Por: Rodrigo Fonseca | Especial para o Correio da Manhã

Valeria Sarmiento: 'Nossas ilusões se dissiparam com a queda de Allende'

'Realismo Socialista': imagens raras na grade da MUBI | Foto: Divulgação

Liberdade é uma palavra que desperta vulcões na memória da cineasta e montadora chilena Valeria Sarmiento, não apenas pelas lembranças do golpe de estado que lançou sua pátria num jugo ditatorial, em 1973, mas por recordações das estratégias buscadas por seu companheiro, o diretor Raúl Ruiz (1941-2011), para reagir à derrocada da democracia.

Às vésperas da queda do governo de Salvador Allende (1908-1973), ele registrou o cotidiano de sua pátria em tempo de mudança, num sonho de equidade social bruscamente interrompido pela ação de generais. O material rodado por Ruiz e finalizado (só cinco décadas depois) por Valeria com o título "El Realismo Socialista" poderá ser visto em solo brasileiro, via streaming, a partir do dia 9, na MUBI, que realiza uma retrospectiva do casal. Na mesma data, o www.mubi.com disponibiliza "A Telenovela Errante" (2017) e "O Tango Do Viúvo E Seu Espelho Deformador" (2020).

Nascida em Valparaizo, há 76 anos, a realizadora casou-se com Ruiz em 1969 e foi sua parceira na direção e na montagem. Trabalhou com ele em cults como "Klimt" (2006) e "Genealogias de um Crime" (1997). Depois de ter rodado "Un Sueño Como De Colores", em 1972, Valeria acompanhou o cineasta quando ele colhia depoimentos para o que viria a ser "El Realismo Socialista". Na ocasião, a reação das forças armadas do Chile contra Allende forçou o casal a zarpar para a França. No Velho Mundo, ele rodou clássicos como "O Tempo Redescoberto" (1999) e ela rodou "Amélia Lopes O'Neill" (com Laura del Sol e Franco Nero), que foi indicado ao Urso de Ouro de 1991. Concorreu ainda ao Leão de Ouro de Veneza, em 2012, com "As Linhas de Wellington".

Num papo com o Correio da Manhã no Festival de San Sebasián, Valeria nos conta o quão abertas estão as veias de nuestros Hermanos em Santiago e arredores.

Como foi a experiência de revisitar o Chile de 1973?

Valeria Sarmiento: Uma jornalista classificou o nosso filme como "a história de uma derrota". Entendo a frase, pois nossas ilusões se dissiparam ali. Foi deprimente reencontrar aquele Chile de 1973, num material deteriorado que engloba até o bairro onde vivi.

O Chile de hoje lhe traz mais esperanças do que aquele?

Testemunhar a direita se fortalecer por lá me faz sentir diante de um espelho histórico alarmante.

Qual é o sonho que Raúl e a senhora registraram nos anos 1970?

Filmávamos inspirados por um projeto de mudança capaz de transformar a realidade de nosso país.

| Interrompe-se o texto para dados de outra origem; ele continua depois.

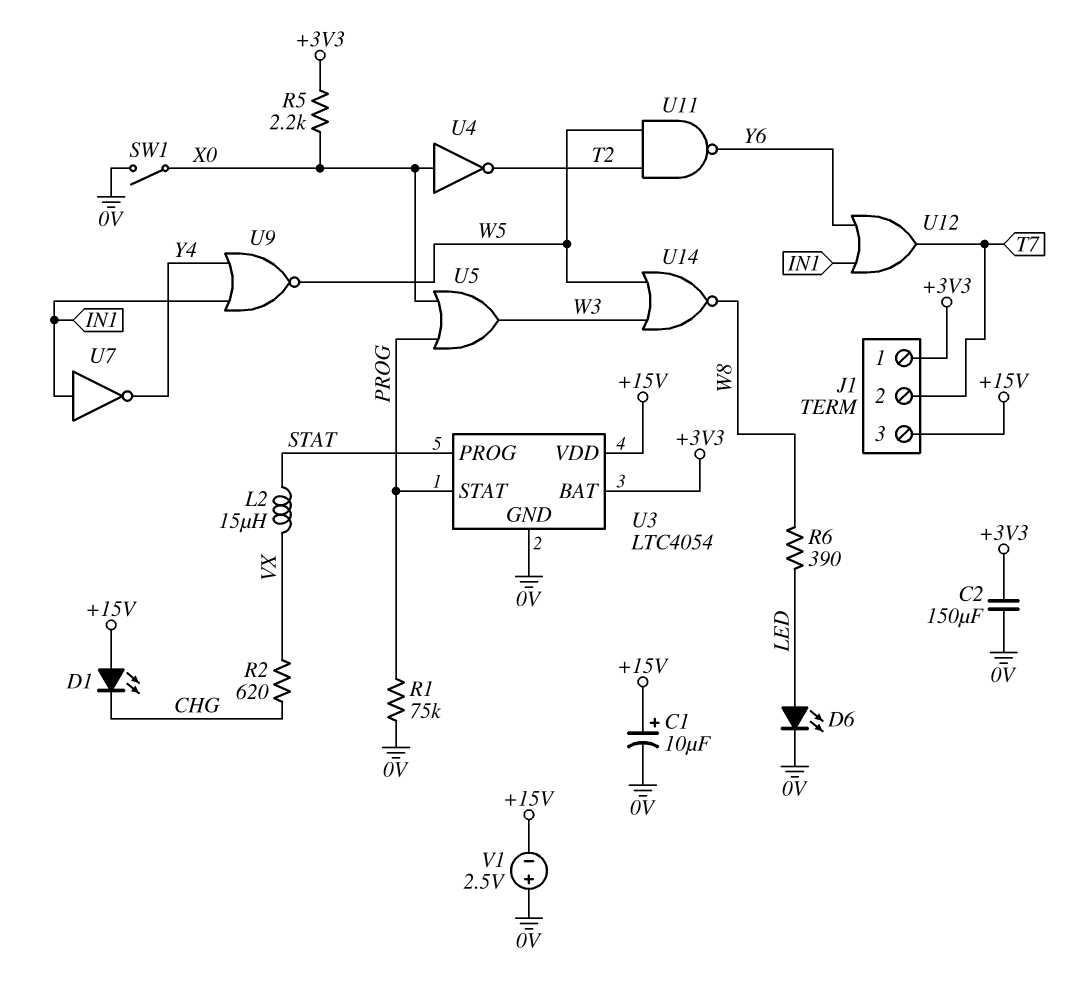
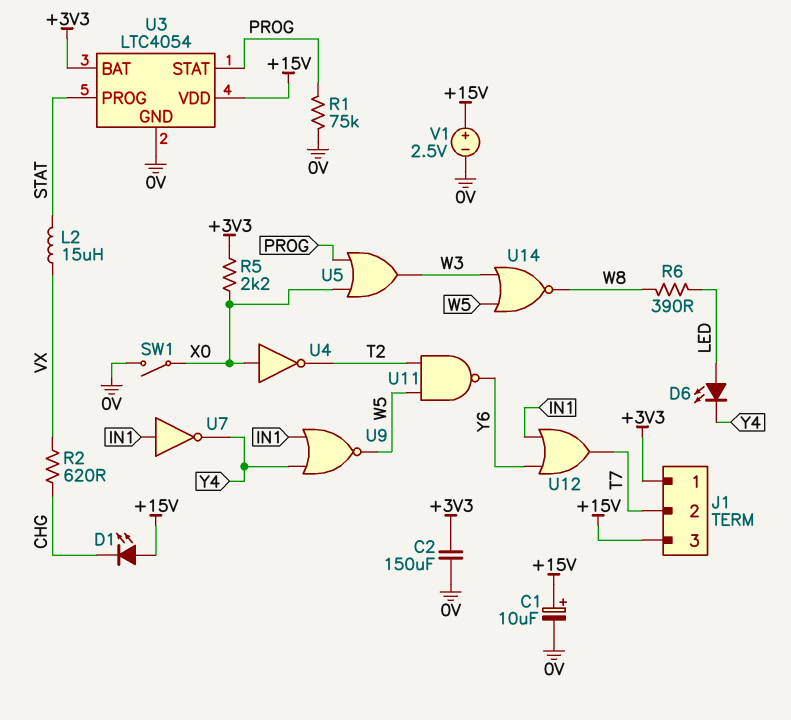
D6: LED (A LED, K 0V) -> LED (A LED, K Y4)
V1: 2.5V (plus 0V, minus +15V) -> 2.5V (plus +15V, minus 0V)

Esse projeto não se concretizou. Há um testemunho desse impasse histórico em "El Realismo Socialista" e há a triste constatação de que nossos contemporâneos estão desparecendo. A minha geração está sumindo.

O que o cinema europeu lhe ofereceu de mais sólido em todo o tempo que vem filmando no Velho Mundo desde que rodou "La Dueña de Casa", na França, em 1975?

Estabilidade. Algo que eu não teria naquele Chile pós Allende.